Sony, SBI, and a Yen Stablecoin: How Startale Embedded Itself Inside Corporate Japan

Blockonomics
Blockonomics


In the seven years since Sota Watanabe founded Astar Network out of Japan, the global blockchain landscape has shifted from speculative bull cycles to a serious contest over who builds the rails for the next financial system. Today, Startale Group sits at an unusual intersection of that contest. It co-develops Soneium with Sony, builds tokenized securities infrastructure with SBI Holdings, issues both yen and dollar stablecoins, and runs a consumer app meant to make all of it invisible to end users.

Few crypto companies have managed to embed themselves so deeply with corporate Japan while staying credible to a crypto-native developer base, and fewer still have done it under a single founder. With $63M raised in Series A across Sony Innovation Fund and SBI, a recent JPYSC launch under Japan’s trust banking framework, and Watanabe’s own move to the United States to push Startale’s global expansion, the company has reached a point where its thesis is now being tested at scale.

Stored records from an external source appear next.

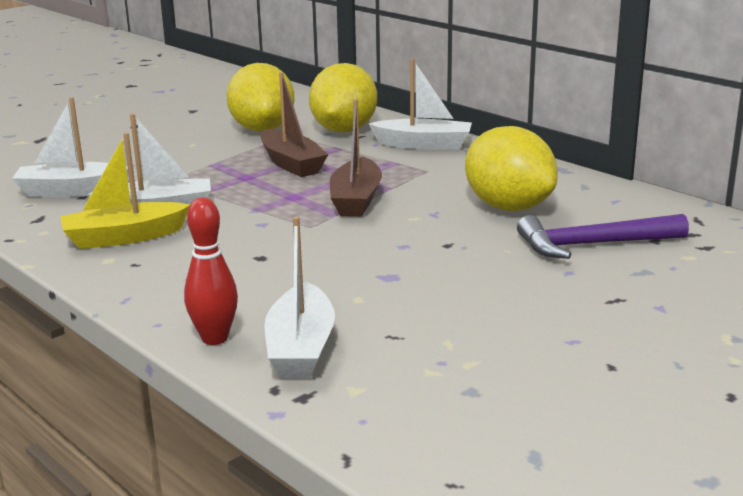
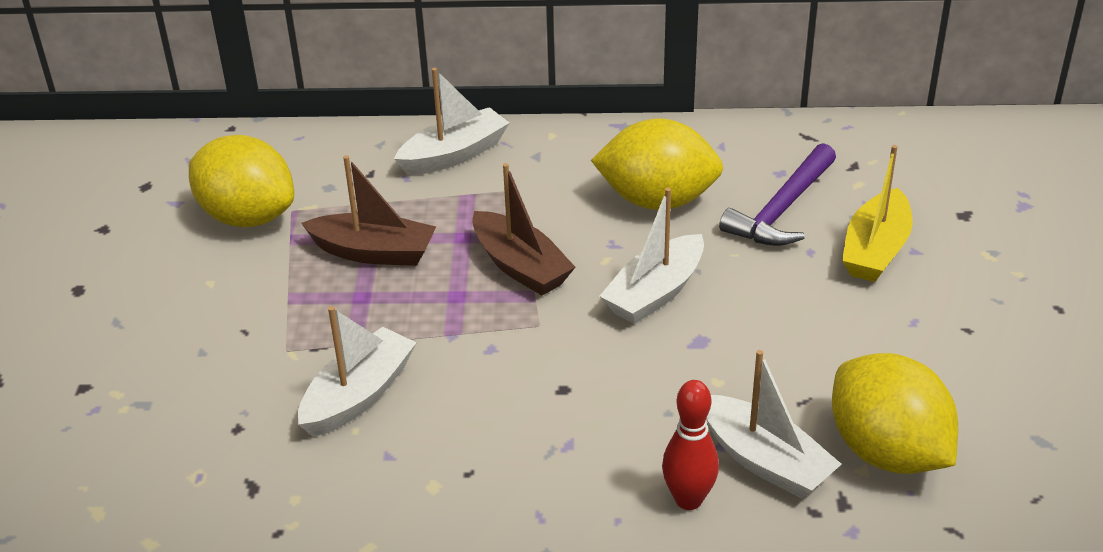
camera: 45 degrees left, 15 degrees up
(72, 191) = (209, 428): white boat -> white boat (655, 293)
(124, 237) = (394, 450): yellow boat -> yellow boat (875, 250)
(344, 130) = (339, 173): yellow lemon -> yellow lemon (887, 452)

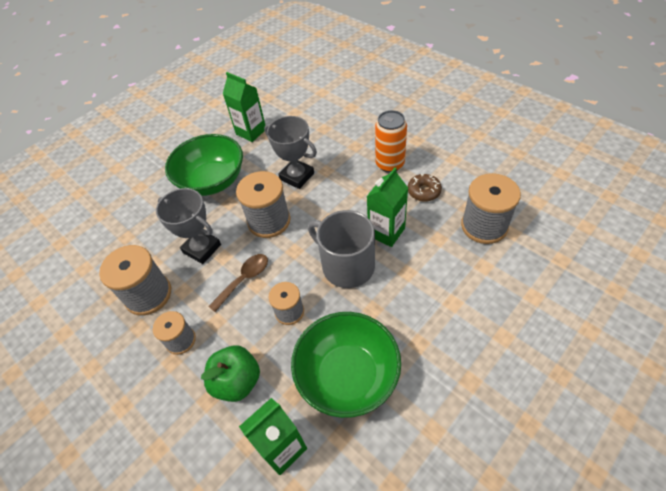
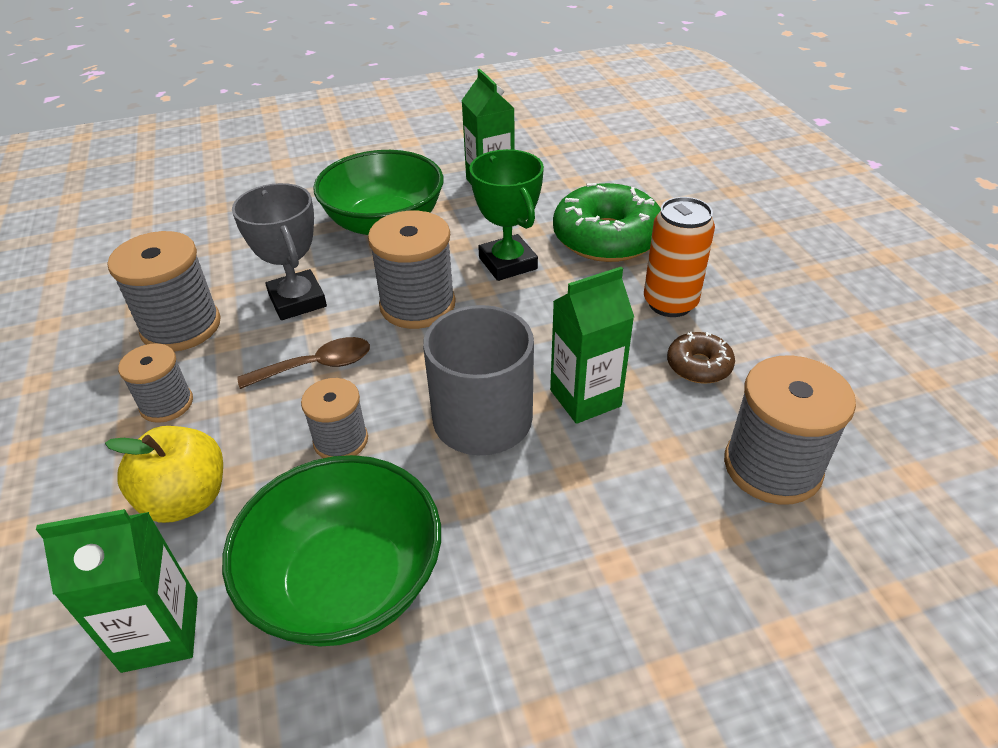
camera: 25 degrees right, 10 degrees down
(237, 381) = (186, 499): green apple -> yellow apple
(297, 176) = (508, 263): grey trophy -> green trophy
(335, 140) = (606, 238): none -> green donut

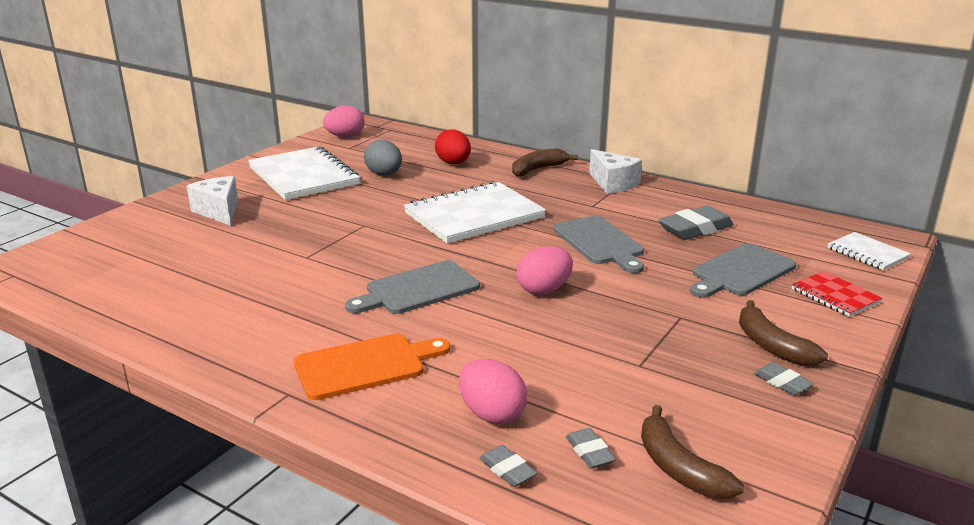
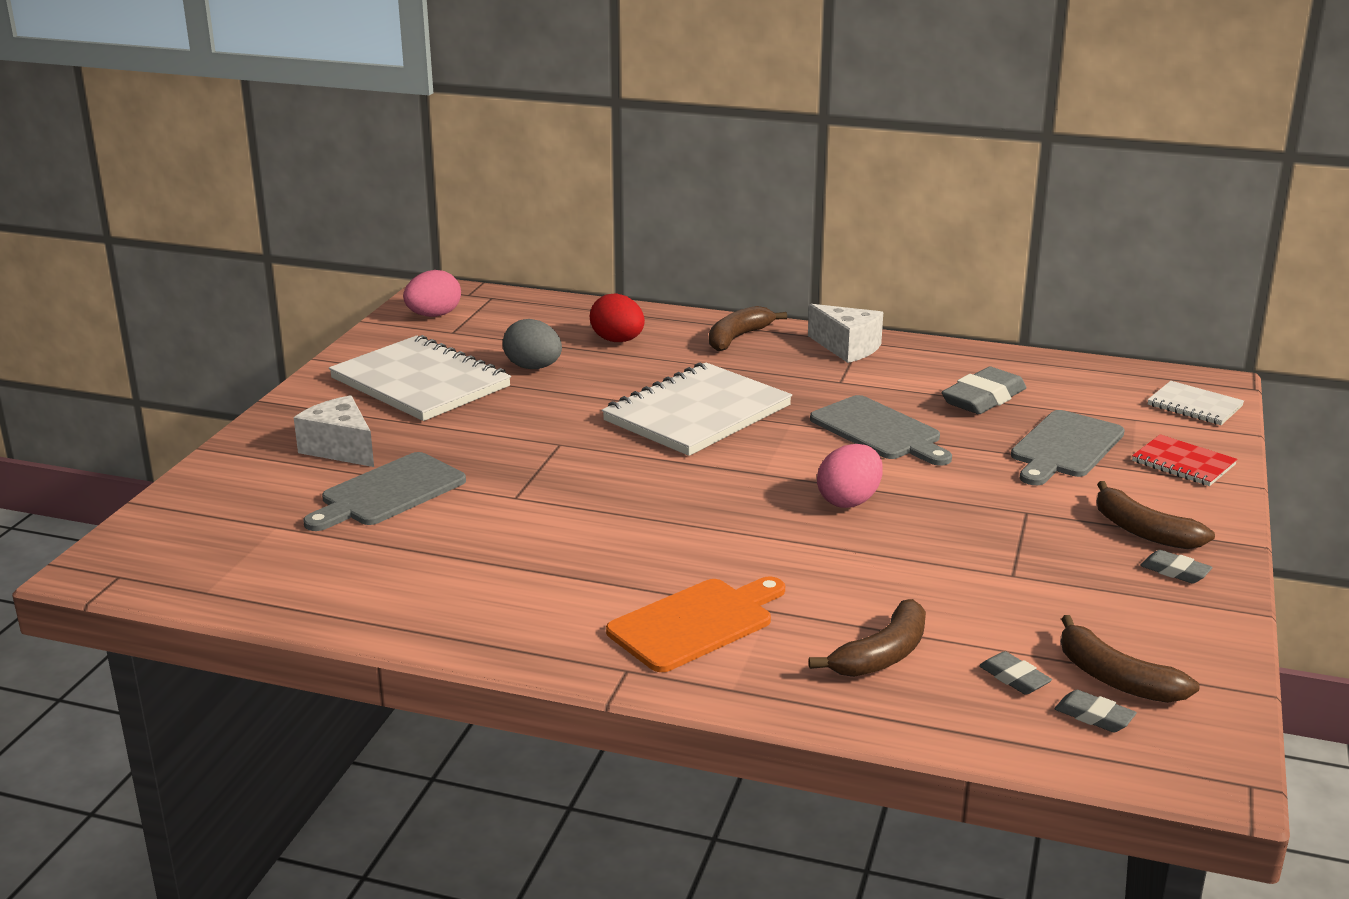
camera: 15 degrees left, 0 degrees up
(418, 289) = (693, 520): grey cutting board -> grey cutting board (389, 492)
(492, 414) = (882, 655): pink egg -> brown banana
(507, 470) = (938, 711): grey eraser -> grey eraser (1094, 716)

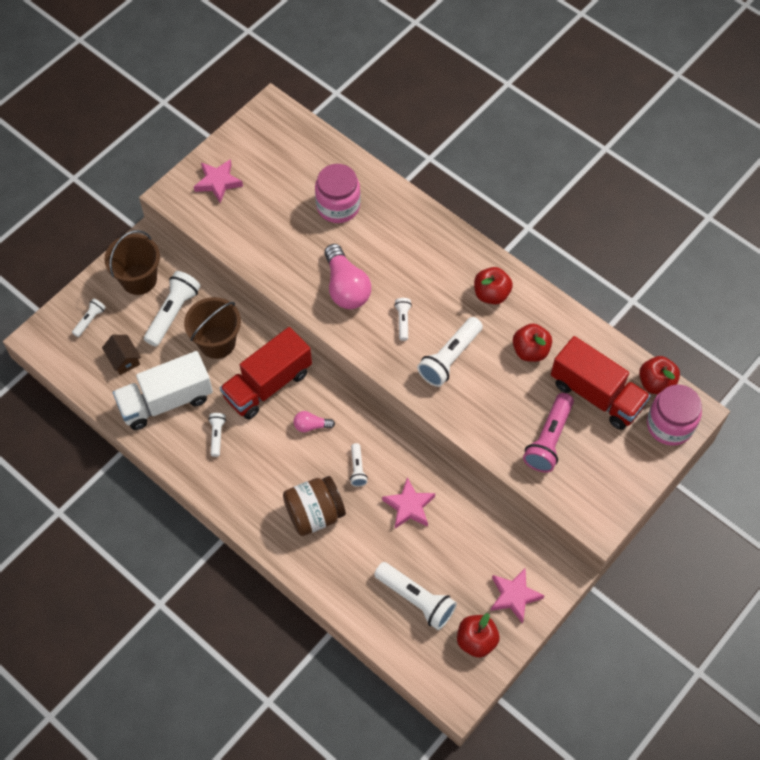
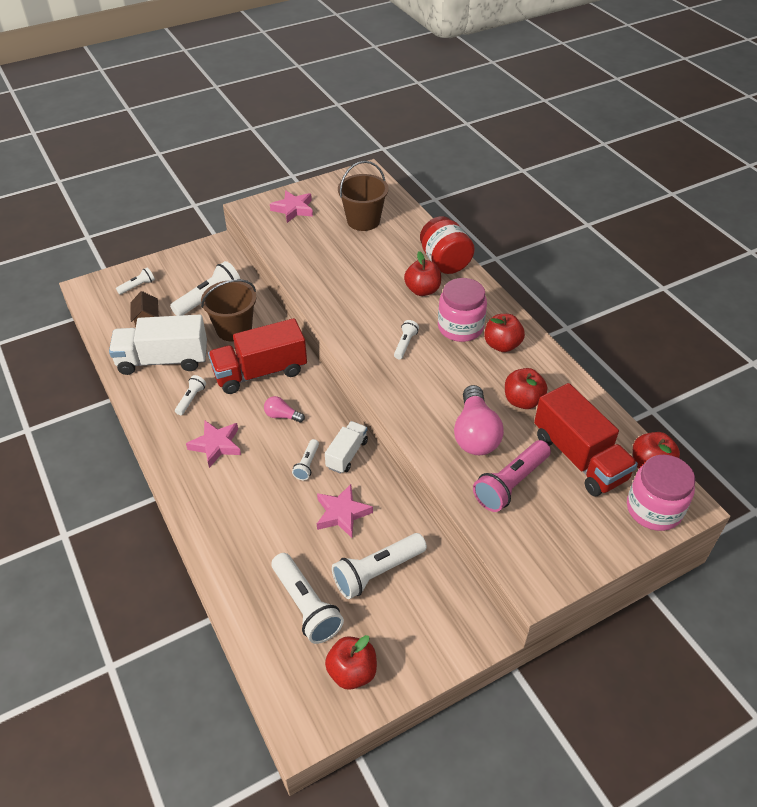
camera: 20 degrees right, 15 degrees down
(139, 279) = (196, 269): brown bucket -> brown bucket (363, 221)
(314, 514) = (244, 491): brown jar -> none
(338, 206) = (388, 248): pink jar -> pink jar (460, 327)
(346, 287) = (364, 306): pink light bulb -> pink light bulb (475, 434)
(388, 446) = (347, 454): none -> white truck
(393, 251) = (422, 290): none -> red apple
(401, 208) = (445, 262): none -> red jar
(450, 358) = (437, 385): white flashlight -> white flashlight (377, 572)
(514, 596) = (415, 638): pink star -> pink star (216, 445)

In this conversation, we sit down with Sota to talk about what vertical integration actually looks like in practice.

Ishan Pandey: Hi Sota, welcome to our “Behind the Startup” series. You founded Astar Network back in 2019 and built it into Japan’s largest public blockchain. What did you learn from that experience that pushed you to start Startale Group as a separate, vertically integrated bet rather than continuing to scale Astar in the same shape?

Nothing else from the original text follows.